Trump’s administration is getting ready to involve private companies in offensive cyber operations against foreign countries.
The White House wants to expand how the US responds to state-backed hackers and major cybercrime groups. This would move some offensive work beyond intelligence agencies and the military.
New National Cyber Strategy Incoming
The plan is expected to appear in a new national cyber strategy. A draft has already been shared with industry officials and experts. The Office of the National Cyber Director is set to release it in the coming weeks.
The draft says the government should rely more on private businesses when responding to cyberattacks. That includes breaches of critical infrastructure, telecom networks, and large ransomware campaigns. It does not explain exactly how companies would take part.
Legal and Policy Details Still Unclear
A spokesperson for the cyber director’s office declined to comment on the draft.

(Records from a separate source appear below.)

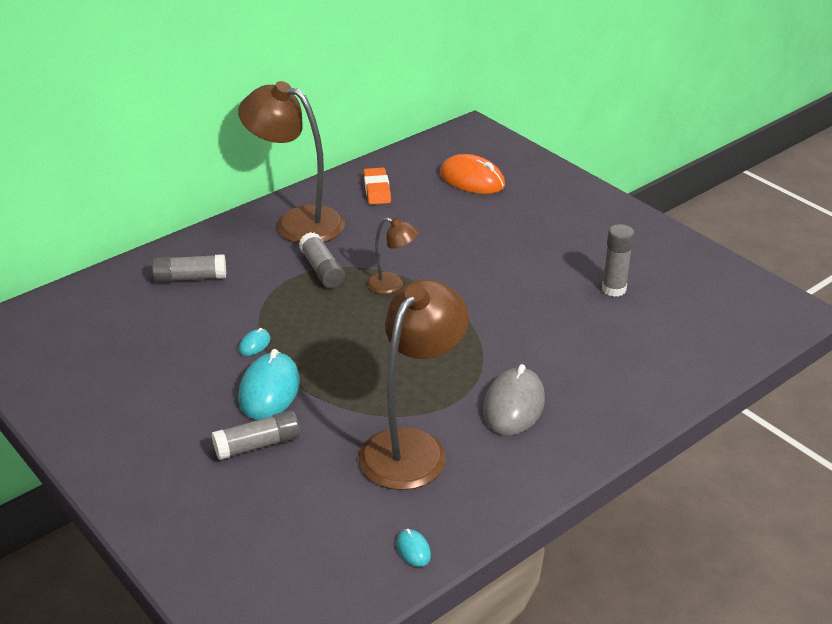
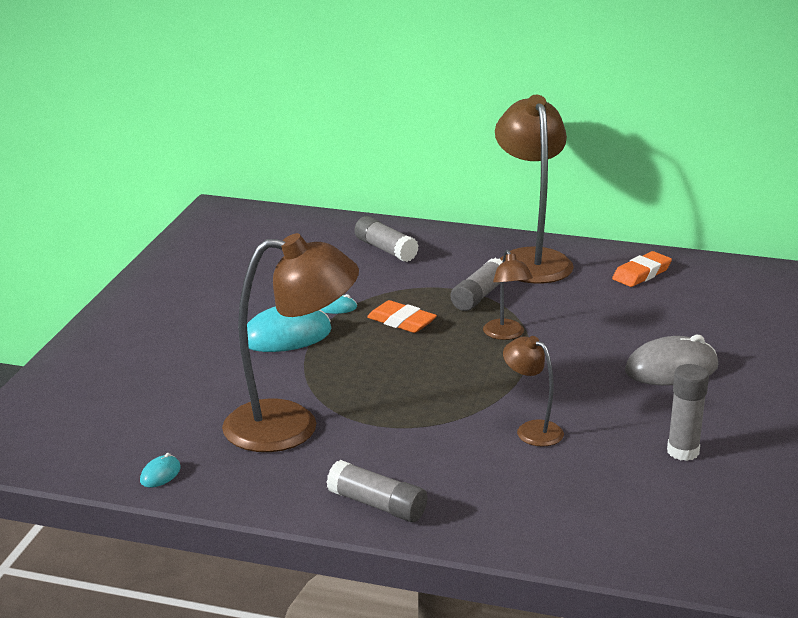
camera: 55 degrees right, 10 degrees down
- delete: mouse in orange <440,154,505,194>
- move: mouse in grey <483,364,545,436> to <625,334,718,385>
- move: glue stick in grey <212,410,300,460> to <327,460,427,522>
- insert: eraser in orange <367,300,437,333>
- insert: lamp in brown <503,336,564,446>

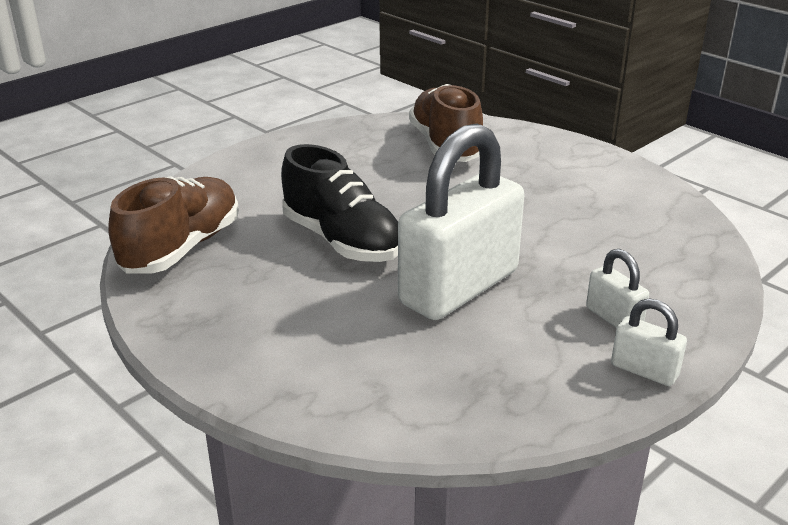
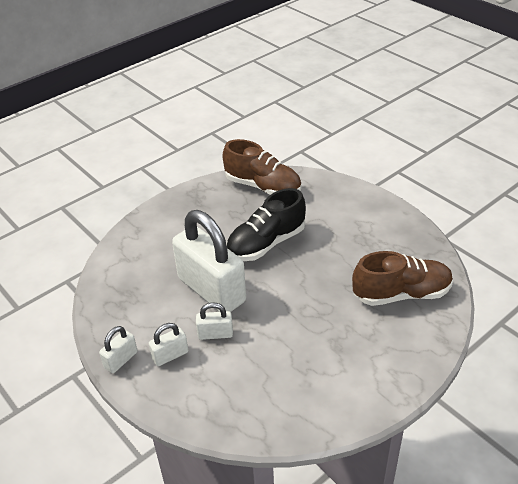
camera: 95 degrees right, 10 degrees up
- insert: padlock in white <196,302,233,340>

They said the strategy is not final and that the administration remains focused on protecting US systems and data.
More details may follow after the strategy is released. An executive order is also being discussed. That order could define the role of private firms and give them stronger legal protections. New legislation may be needed as well.
Risks for Private Companies
Right now, there is no clear legal basis for private companies to run offensive cyber operations. Any move in that direction would be a major shift.
It could also put those firms at risk of retaliation by foreign governments and their proxy groups. Intelligence services often rely on affiliates to carry out cyber operations, and private firms could become targets.
Why the Administration Wants Industry Involved
Support for the idea is growing inside government. Officials argue the US needs more capacity to deal with hostile hacking groups that often receive strong backing from foreign states.
Bringing in private firms could expand resources. It could also free up intelligence agencies and Cyber Command to focus on missions only they can handle.
Similar discussions happened during the Biden administration, according to people familiar with those talks. No final policy came out of that effort.
What Else Is in the Draft Strategy
The draft strategy also covers other topics. It calls for simplifying cyber regulations and modernizing federal systems.
It also focuses on securing critical infrastructure and pushing adoption of post-quantum cryptography and secure quantum computing. Industry feedback is still being collected, and changes are possible.
Signals of a More Aggressive Cyber Stance
Trump officials have signaled a tougher stance for months. In September, a senior National Security Council official said the administration is not afraid to use offensive cyber capabilities.
There is also money behind the message. A provision inside Trump’s large tax and spending law set aside an extra $1 billion for offensive cyber operations. The law does not say how the funds must be used, but it shows the priority given to this area.
Business Opportunities and Open Questions
For private cybersecurity firms, the move could open new business lines. Many companies focused on defense already have tools and skills that could be adapted for offense.
But the risks are real. Offensive work brings legal uncertainty. It can also scare off customers and investors who prefer low-profile, defensive vendors.
And that tension is likely to shape the debate as the strategy moves closer to release.